Charges in Fatal Noyac Crash Will Not Be Dismissed

T.E. McMorrow

The judge presiding over the case of Sean P. Ludwick, who is facing six felony charges including vehicular manslaughter for the 2015 accident in Noyac that killed his passenger, Paul Hansen, has rejected motions made by the defense to dismiss the charges.

In a written decision on Thursday, Justice Fernando Camacho said that the law requires him to view the evidence and the grand jury transcripts “in a light most favorable to the people.” He wrote, “Upon such inspection, the court finds that sufficient legal evidence was advanced to establish the commission by the defendant of each offense charged in the indictment.”

He also denied the defense’s request for a hearing regarding the prosecution’s determination after the fact that Mr. Ludwick’s blood alcohol content was high enough to warrant raised aggravated charges.

Justice Camacho agreed to schedule hearings on the defense’s requests to suppress evidence and statements the prosecution is planning to use during the trial to prove that Mr. Ludwick was drunk and behind the wheel of his 2013 Porsche when he crashed in the early morning hours of Aug. 30, 2015.

Originally freed after posting a $1 million bond, Mr. Ludwick, a Manhattan developer, has been held in county jail in Yaphank since being returned on a warrant issued by Justice Camacho in January 2016 after receiving evidence that Mr. Ludwick was attempting to flee the country.

According to the police, Mr. Ludwick had attempted to leave the crash scene after dragging Mr. Hansen’s body out of the car’s passenger seat and leaving him on the side of the road, just yards from Mr. Hansen’s driveway on Rolling Hills Court East. After driving on four flat tires, Mr. Ludwick was found less than a quarter mile away, where the car had finally died.

Among the evidence Mr. Ludwick’s attorneys, William Keahon and Jonathon B. Manley, are seeking to suppress were statements allegedly made by Mr. Ludwick immediately after the crash. According to the court file, he told the first officer at the scene, who was from the Sag Harbor Police Department, “It was an accident. It was a mistake.” When he was asked if there had been a passenger in the car, he allegedly responded, “Don’t worry about that guy.”

He was initially taken to Sag Harbor police headquarters, then was transferred to Southampton Town police headquarters in Hampton Bays. During the drive to Hampton Bays, hours after the crash, he began asking about Mr. Hansen, the police said. “What happened to the guy?” he reportedly asked. Told Mr. Hansen was seriously injured, police said Mr. Ludwick asked, “How seriously? Is he in the hospital? Is he going to die? Do you think he is going to make it?”

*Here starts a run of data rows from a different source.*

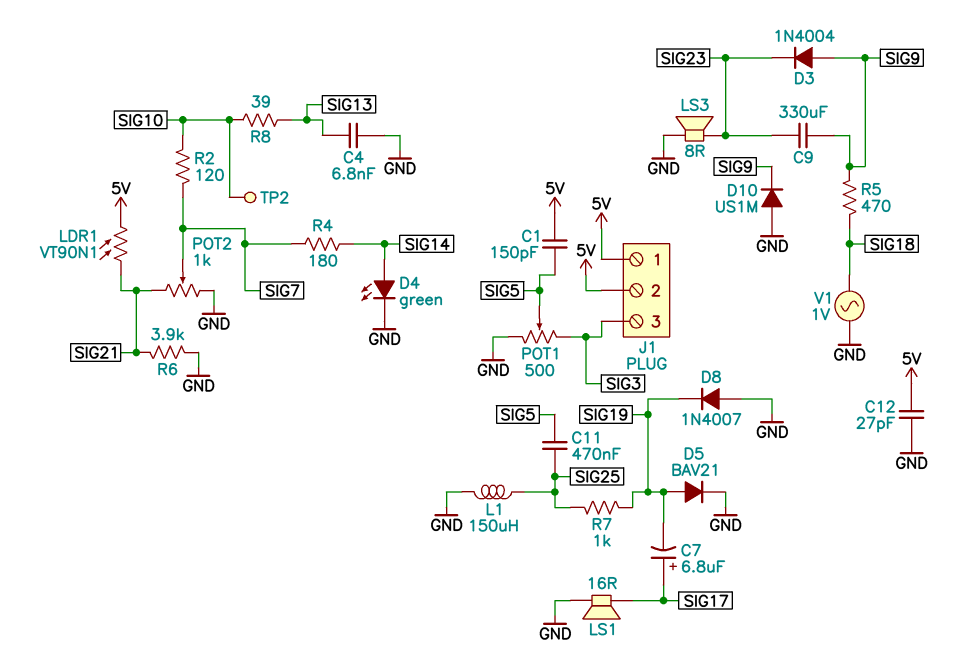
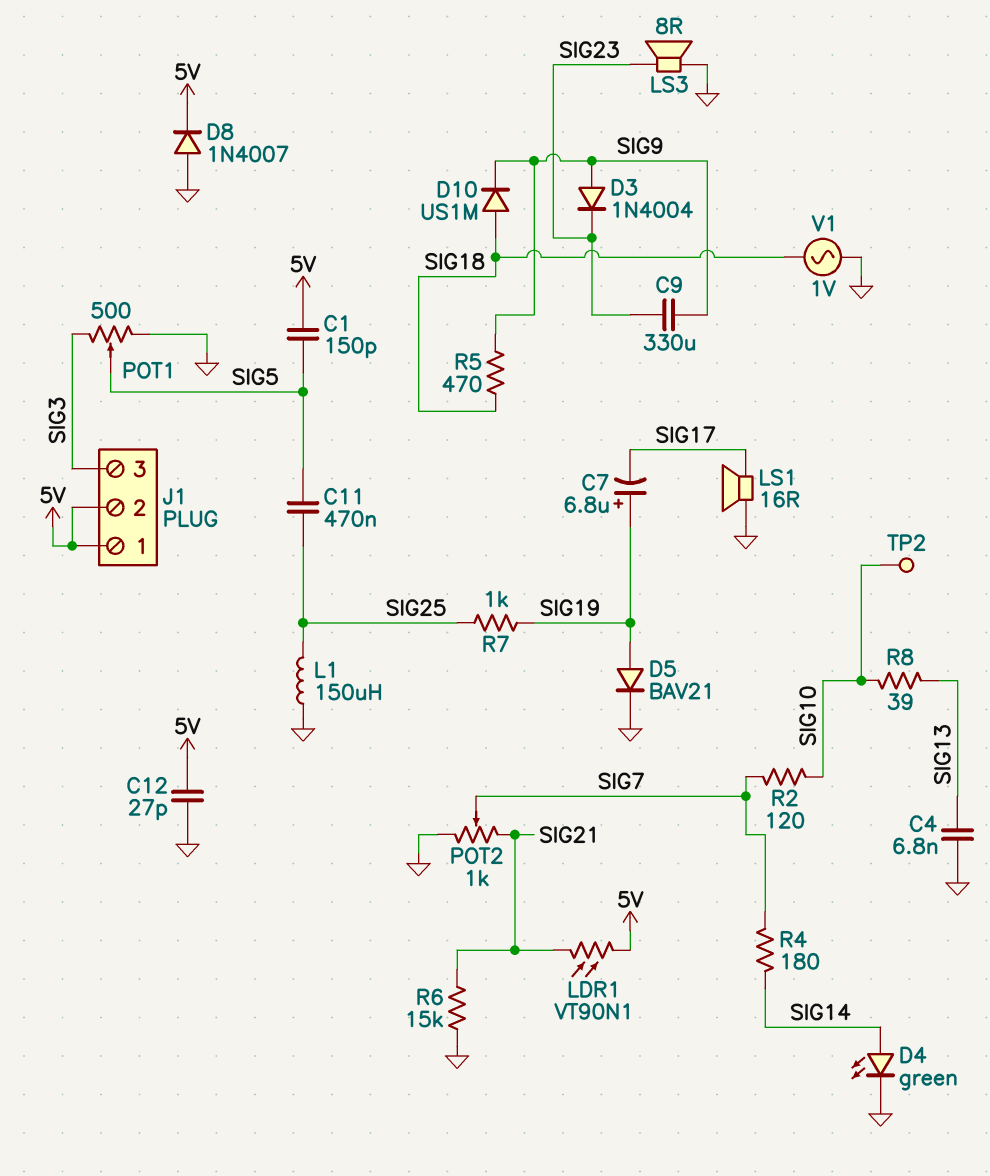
C7: 6.8uF (plus SIG17, minus SIG19) -> 6.8uF (plus SIG19, minus SIG17)
D8: diode 1N4007 (A GND, K SIG19) -> diode 1N4007 (A GND, K 5V)
D10: diode US1M (A GND, K SIG9) -> diode US1M (A SIG18, K SIG9)
R6: 3.9k (GND, SIG21) -> 15k (GND, SIG21)

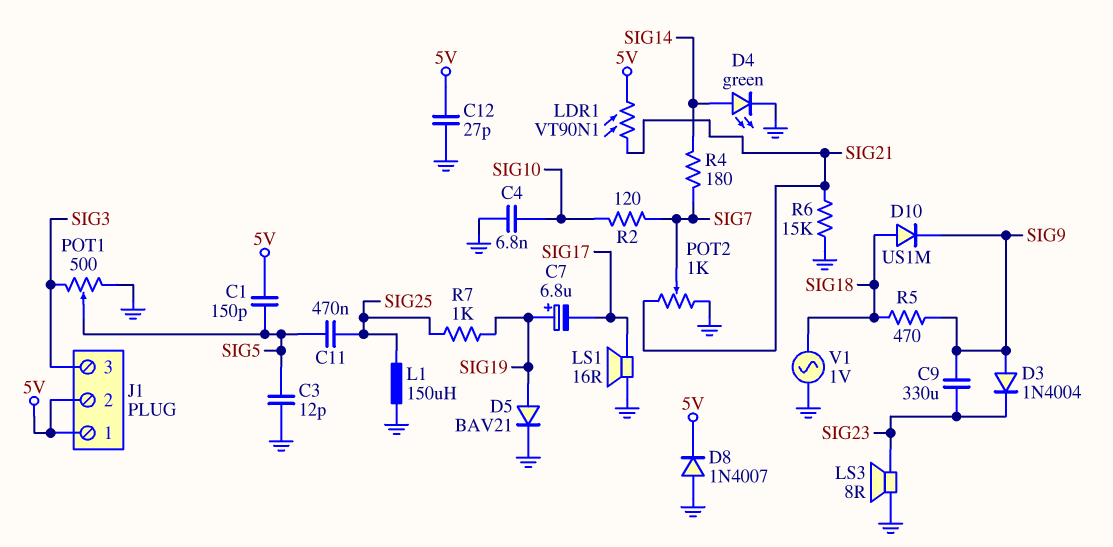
C3: none -> 12pF (GND, SIG5)
C4: 6.8nF (GND, SIG13) -> 6.8nF (GND, SIG10)
R8: 39 (SIG10, SIG13) -> none
TP2: test point (SIG10) -> none

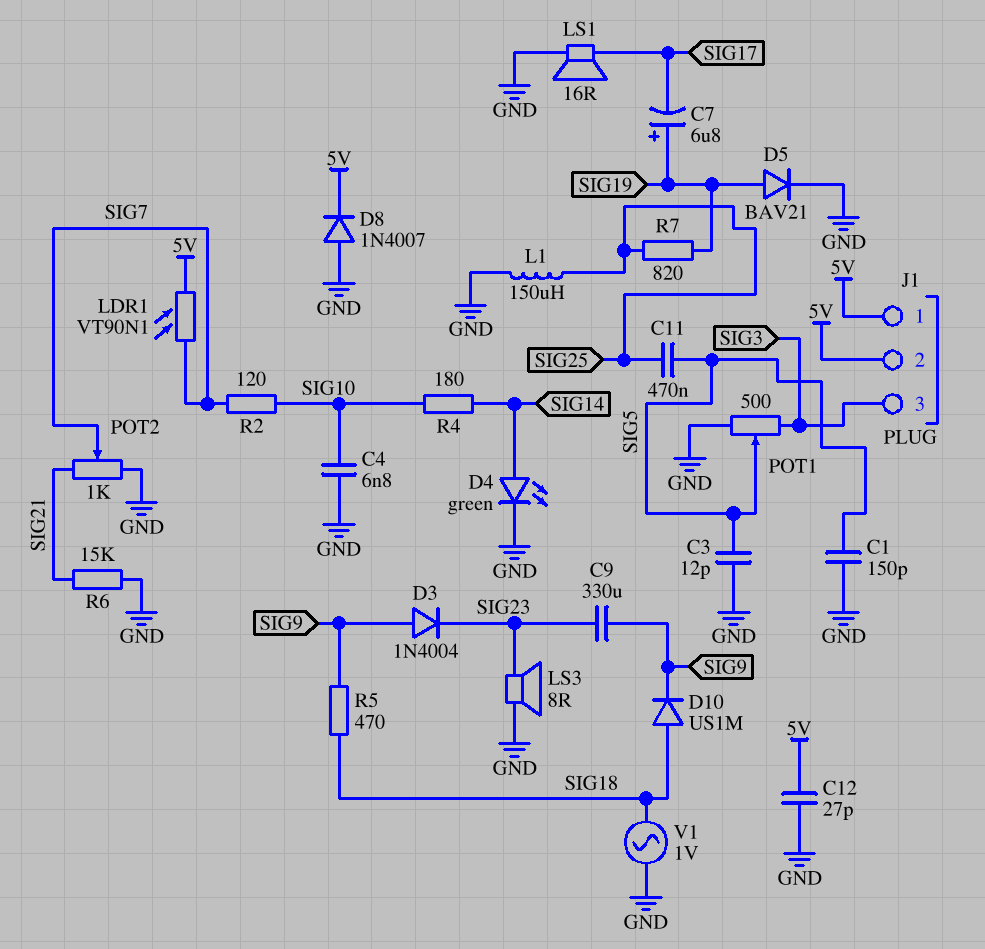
C1: 150pF (5V, SIG5) -> 150pF (GND, SIG5)
LDR1: VT90N1 (5V, SIG21) -> VT90N1 (5V, SIG7)
R4: 180 (SIG7, SIG14) -> 180 (SIG10, SIG14)
R7: 1k (SIG19, SIG25) -> 820 (SIG19, SIG25)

After arriving at Southampton headquarters, he was ordered to remove his clothes, which were covered in blood, according to the prosecutor. “Do you want to see me naked?” he allegedly asked. He is then quoted as saying, “I was with Paul, we had an accident. Paul had some difficulties.”

Mr. Hansen had been declared dead on the scene. His brother, Robert Hansen, was at the courthouse when the decision was announced Thursday. He said his family was looking forward to the resolution of the charges, and for closure.

Mr. Keahon left the courthouse with the printed ruling from Justice Camacho in his hands. “I haven’t had a chance to read it,” he said, but added that he would be prepared to comment on it later on Thursday.

According to Ray Varuolo, assistant district attorney with the vehicular crime bureau, the case will be in court next on March 22, when it is expected that the justice and attorneys involved will begin laying out a schedule for the hearings.